U.S. liquefied natural gas (LNG) exports have been essential to global energy security in the past 18 months, but policymakers are grappling with the economic, climate, and energy security dimensions of much larger LNG exports. U.S. LNG exports rose from zero in early 2016 to 10.6 billion cubic feet per day (Bcf/d) in 2022—placing the United States on par with Australia and Qatar last year and poised to be the global leader in 2023. A massive buildout of U.S. LNG export capacity is underway and three new projects have reached final investment decision (FID) already this year. LNG exports add supply that moderates global gas prices and supports coal to gas switching. But with the LNG export industry poised for more growth, the Department of Energy (DOE) is reconsidering its role in authorizing new export projects, from issuing blanket approvals and extensions to a more deliberate, time-bound approach.

The Natural Gas Act requires the DOE to determine whether it is in the public interest to allow LNG exports from facilities to countries with which the United States does not have a free trade agreement (non-FTA countries). These determinations involve an economic and environmental review of the impact of exports from each facility. They also consider potential effects on the security of U.S. natural gas supply. Since its first conditional long-term export authorization was issued to Cheniere’s Sabine Pass in 2011, the DOE has allowed authorization holders a period of seven years to commence export operations. In several cases, the DOE has granted extensions of these export commencement deadlines.

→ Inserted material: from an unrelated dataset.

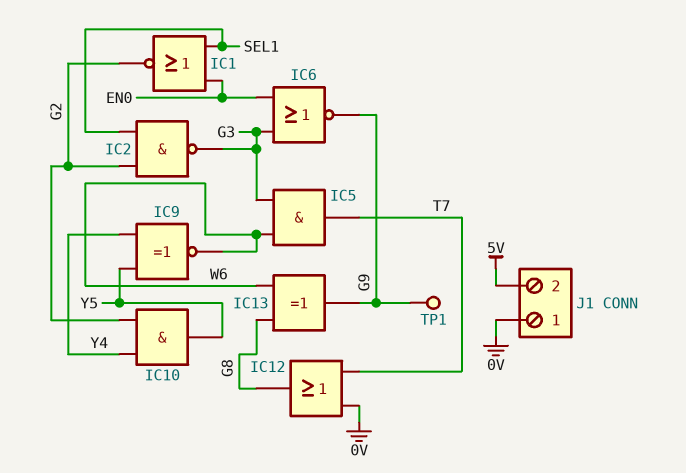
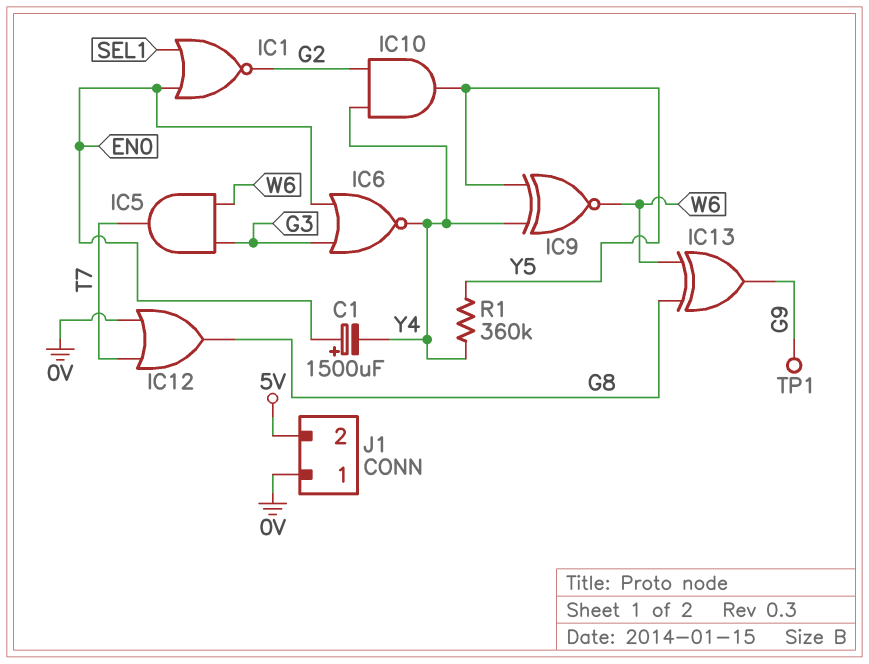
C1: none -> 1500uF (plus EN0, minus Y4)
IC2: NAND (in G2, in SEL1, out G3) -> none
IC6: NOR (in EN0, in G3, out G9) -> NOR (in EN0, in G3, out Y4)
R1: none -> 360k (Y4, Y5)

As of April 21, the DOE had approved a total of 41 long term LNG export authorizations (more than two years, per the DOE definition), with a total export capacity of 49.8 Bcf/d. Following FID at Rio Grande LNG phase 1, the gap between authorized exports to non-FTA countries and LNG export capacity currently in operation or under construction is now about 23 Bcf/d.

In its April 21 policy statement, the DOE noted it will no longer consider extensions beyond initial seven-year export commencement deadlines unless the authorization holder “has physically commenced construction on the associated export facility” and has encountered extenuating circumstances. The DOE provided examples of acceptable evidence that construction has begun.

This statement took the industry by surprise. Incumbents like Cheniere and Sempra Energy had few public objections, but single-venture project promoters and new entrants voiced concerns. Concurrent with its April 21 policy statement, the DOE also denied “an unprecedented second extension” of the export commencement deadline for Energy Transfer’s Lake Charles LNG project in Louisiana. The DOE cited a lack of progress since the company’s first extension was granted in 2020 and concluded that Energy Transfer’s “generalized statements do not demonstrate with specificity” how global events had delayed its construction. Energy Transfer requested a rehearing, pointing to Lake Charles LNG’s offtake agreements for 7.9 million tons per year of LNG as an example of substantial progress (the project has since signed several nonbinding offtake deals). The DOE denied this rehearing request, and for now Energy Transfer plans to develop the project under the current export commencement deadline of December 16, 2025.

DOE Rationale and Related Concerns

The DOE offered two main reasons for its policy shift. First, it claimed that clearing up the “authorization overhang” will improve marketplace clarity over future export capacity. The DOE suggested that uncertainty over the project slate creates obstacles for new market entrants, including “those that seek to utilize newer technology and to adopt better environmental practices.” The latter statement suggests a preference for future liquefaction projects that will include carbon capture and storage as well as design elements such as electrification and use of renewable energy to reduce emissions intensity. Second, the DOE argued that the large gap between permitted export projects and existing capacity makes it difficult to conduct economic planning and forecasting. It noted the large number of U.S. LNG export projects that have been fully authorized by the DOE and permitted by the Federal Energy Regulatory Commission (FERC), which issues permits for siting and construction of facilities.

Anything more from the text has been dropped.